Fifty stone huts huddled on the plateau. They were round and made out of mountain
rock. They had no windows and only one door. Some of the huts were built for several
inhabitants, like the Student’s Hut. Some were built for one person: a full-fledged Shaman
who had to, by rights, live alone.
Gift wasn’t a Shaman yet, and he wouldn’t be for a long time. He had decades of
training ahead of him. Madot, his main teacher, believed that he could cut his training
short because of the power of his magic, the unprecedented strength of his Vision, but she
was only guessing. There had never been an apprentice like Gift in the entire history of
the Fey. His magic was unique—his heritage was unique—and because of those things, his
future was uncertain.
He rubbed his hands together in the early morning chill. Madot had instructed him to
wear only his apprentice’s robes. She was going to take him to the Place of Power, several
years before most apprentices were ever taken. It was said that a goat herder found this
cave, and took his family inside. When they came out, they were Fey.
Simply entering the cave did not create a Fey. There was magic in a Place of Power
that when tapped, altered everything. That much he knew without being taught. He had
discovered a second Place of Power fifteen years before, and had lived in it for several
weeks. There he had seen things he still did not comprehend, things that had changed his
life forever.
He would not be standing here if he hadn’t lived in that place.
He shifted from one bare foot to the other. His toes were growing cold. The bottoms of
his feet had become hard from use. He rarely wore shoes—they were frowned upon by
the Shaman—but usually he was moving. He almost never stood still.
Madot saw that as a flaw. She saw many things about him as flaws. He had been raised
by adoptive parents who had no idea how to control his Visionary magic, and he had used
his talents in ways that the Shaman here frowned upon. That his spells had been
successful didn’t matter, nor did the fact that with them he had saved hundreds of lives.
That he had misused the magic was the important thing, the thing they wanted to corral
in him.
Wild magic, or so Madot called it. She said his wild magic and his impatience were his
greatest faults. Until he had come here, he thought his wild magic was his greatest asset.
He hadn’t even known he was impatient until he had come to a place where time seemed
to have stopped.
There were no regular schedules as there had been when he lived in a Fey military
camp, no rhythms as there had been when he lived in the rural areas of his homeland,
Blue Isle. Here the Shaman went about their business as if they were being governed
from within. He always felt at loose ends. He wanted to stay busy, although sometimes
there was nothing to do.
Madot said he had to get used to quiet. He thought that the most difficult thing of all.
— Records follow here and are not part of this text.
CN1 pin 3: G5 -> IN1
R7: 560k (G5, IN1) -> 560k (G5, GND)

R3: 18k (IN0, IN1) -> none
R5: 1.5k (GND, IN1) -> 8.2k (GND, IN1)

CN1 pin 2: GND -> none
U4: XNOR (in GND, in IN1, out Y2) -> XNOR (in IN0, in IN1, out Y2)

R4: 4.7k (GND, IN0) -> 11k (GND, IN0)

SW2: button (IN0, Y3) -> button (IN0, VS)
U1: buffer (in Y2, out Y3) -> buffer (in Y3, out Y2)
He glanced up the mountainside. The Place of Power was a morning’s climb from the
Protector’s Village. From here, he could see the silvery shimmer that marked the cave’s
entrance. His stomach jumped slightly. He had no idea how different this Place of Power
would be from the one he discovered on Blue Isle. On Blue Isle, the Place of Power
contained items from the Isle’s main religion, Rocaanism. But Rocaanism wasn’t practiced
anywhere on this continent, known as Vion. Here, at the foundation of the Fey Empire,
the word “religion” wasn’t used at all.
Finally, he saw the door to Madot’s hut open. She stepped outside and sniffed the air,
as she always did, as if the faint fragrances on the breeze gave her information that Gift
could never get. To him, all the smells were familiar: the dusty sharpness of the
mountains themselves; the pungent odor of the ceta plants that grew perennially behind
the Student’s Hut; the stench of the manure that he and the other students had spread on
the communal garden just the night before. Nothing stood out, and nothing was
unexpected. Once he had asked her what she smelled, and she had smiled.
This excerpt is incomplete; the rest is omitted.